◆ Exercise ◆
Look through the material below and copy every line containing the word "circle".

◆ Material supplied ◆
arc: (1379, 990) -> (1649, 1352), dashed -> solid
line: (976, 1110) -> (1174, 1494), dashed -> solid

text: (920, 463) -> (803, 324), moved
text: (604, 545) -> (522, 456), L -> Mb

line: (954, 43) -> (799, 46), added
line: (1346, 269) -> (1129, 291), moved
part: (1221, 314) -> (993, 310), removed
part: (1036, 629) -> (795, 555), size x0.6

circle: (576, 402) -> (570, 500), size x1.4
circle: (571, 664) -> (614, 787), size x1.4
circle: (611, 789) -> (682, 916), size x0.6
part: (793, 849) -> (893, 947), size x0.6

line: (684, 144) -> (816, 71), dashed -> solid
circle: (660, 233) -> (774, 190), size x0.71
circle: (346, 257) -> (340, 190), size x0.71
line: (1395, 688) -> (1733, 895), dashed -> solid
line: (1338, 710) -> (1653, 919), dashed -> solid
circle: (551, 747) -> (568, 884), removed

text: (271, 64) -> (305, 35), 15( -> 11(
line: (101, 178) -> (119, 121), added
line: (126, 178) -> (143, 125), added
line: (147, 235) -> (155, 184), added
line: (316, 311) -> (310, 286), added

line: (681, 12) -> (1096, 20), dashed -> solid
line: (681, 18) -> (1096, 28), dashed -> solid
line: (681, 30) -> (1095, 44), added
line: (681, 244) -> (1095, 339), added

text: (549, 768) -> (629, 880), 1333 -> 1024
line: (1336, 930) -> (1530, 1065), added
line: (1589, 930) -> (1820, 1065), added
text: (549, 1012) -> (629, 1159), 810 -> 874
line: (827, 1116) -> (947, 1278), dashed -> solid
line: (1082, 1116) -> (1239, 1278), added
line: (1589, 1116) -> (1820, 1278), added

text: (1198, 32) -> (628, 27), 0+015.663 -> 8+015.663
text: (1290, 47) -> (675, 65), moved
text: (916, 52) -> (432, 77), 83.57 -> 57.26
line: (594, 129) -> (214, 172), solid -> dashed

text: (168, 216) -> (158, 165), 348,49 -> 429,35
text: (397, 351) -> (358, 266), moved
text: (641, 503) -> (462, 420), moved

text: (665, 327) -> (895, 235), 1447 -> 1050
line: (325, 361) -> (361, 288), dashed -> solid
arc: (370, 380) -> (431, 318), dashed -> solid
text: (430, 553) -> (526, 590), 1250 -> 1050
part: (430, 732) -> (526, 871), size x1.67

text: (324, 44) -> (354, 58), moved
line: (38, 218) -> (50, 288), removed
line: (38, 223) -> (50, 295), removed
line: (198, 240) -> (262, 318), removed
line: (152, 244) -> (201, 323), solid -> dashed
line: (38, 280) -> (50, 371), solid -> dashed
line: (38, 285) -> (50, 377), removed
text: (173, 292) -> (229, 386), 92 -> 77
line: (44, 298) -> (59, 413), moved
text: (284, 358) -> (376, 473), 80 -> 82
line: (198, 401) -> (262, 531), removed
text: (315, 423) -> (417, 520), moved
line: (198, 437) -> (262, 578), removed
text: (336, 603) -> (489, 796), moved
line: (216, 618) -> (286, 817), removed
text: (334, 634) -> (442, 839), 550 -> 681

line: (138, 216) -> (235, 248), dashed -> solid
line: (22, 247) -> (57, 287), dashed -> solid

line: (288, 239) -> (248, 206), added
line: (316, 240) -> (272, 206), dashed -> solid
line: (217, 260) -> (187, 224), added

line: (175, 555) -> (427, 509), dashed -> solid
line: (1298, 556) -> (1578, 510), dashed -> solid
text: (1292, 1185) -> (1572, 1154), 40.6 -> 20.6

◆ Result ◆
circle: (576, 402) -> (570, 500), size x1.4
circle: (571, 664) -> (614, 787), size x1.4
circle: (611, 789) -> (682, 916), size x0.6
circle: (660, 233) -> (774, 190), size x0.71
circle: (346, 257) -> (340, 190), size x0.71
circle: (551, 747) -> (568, 884), removed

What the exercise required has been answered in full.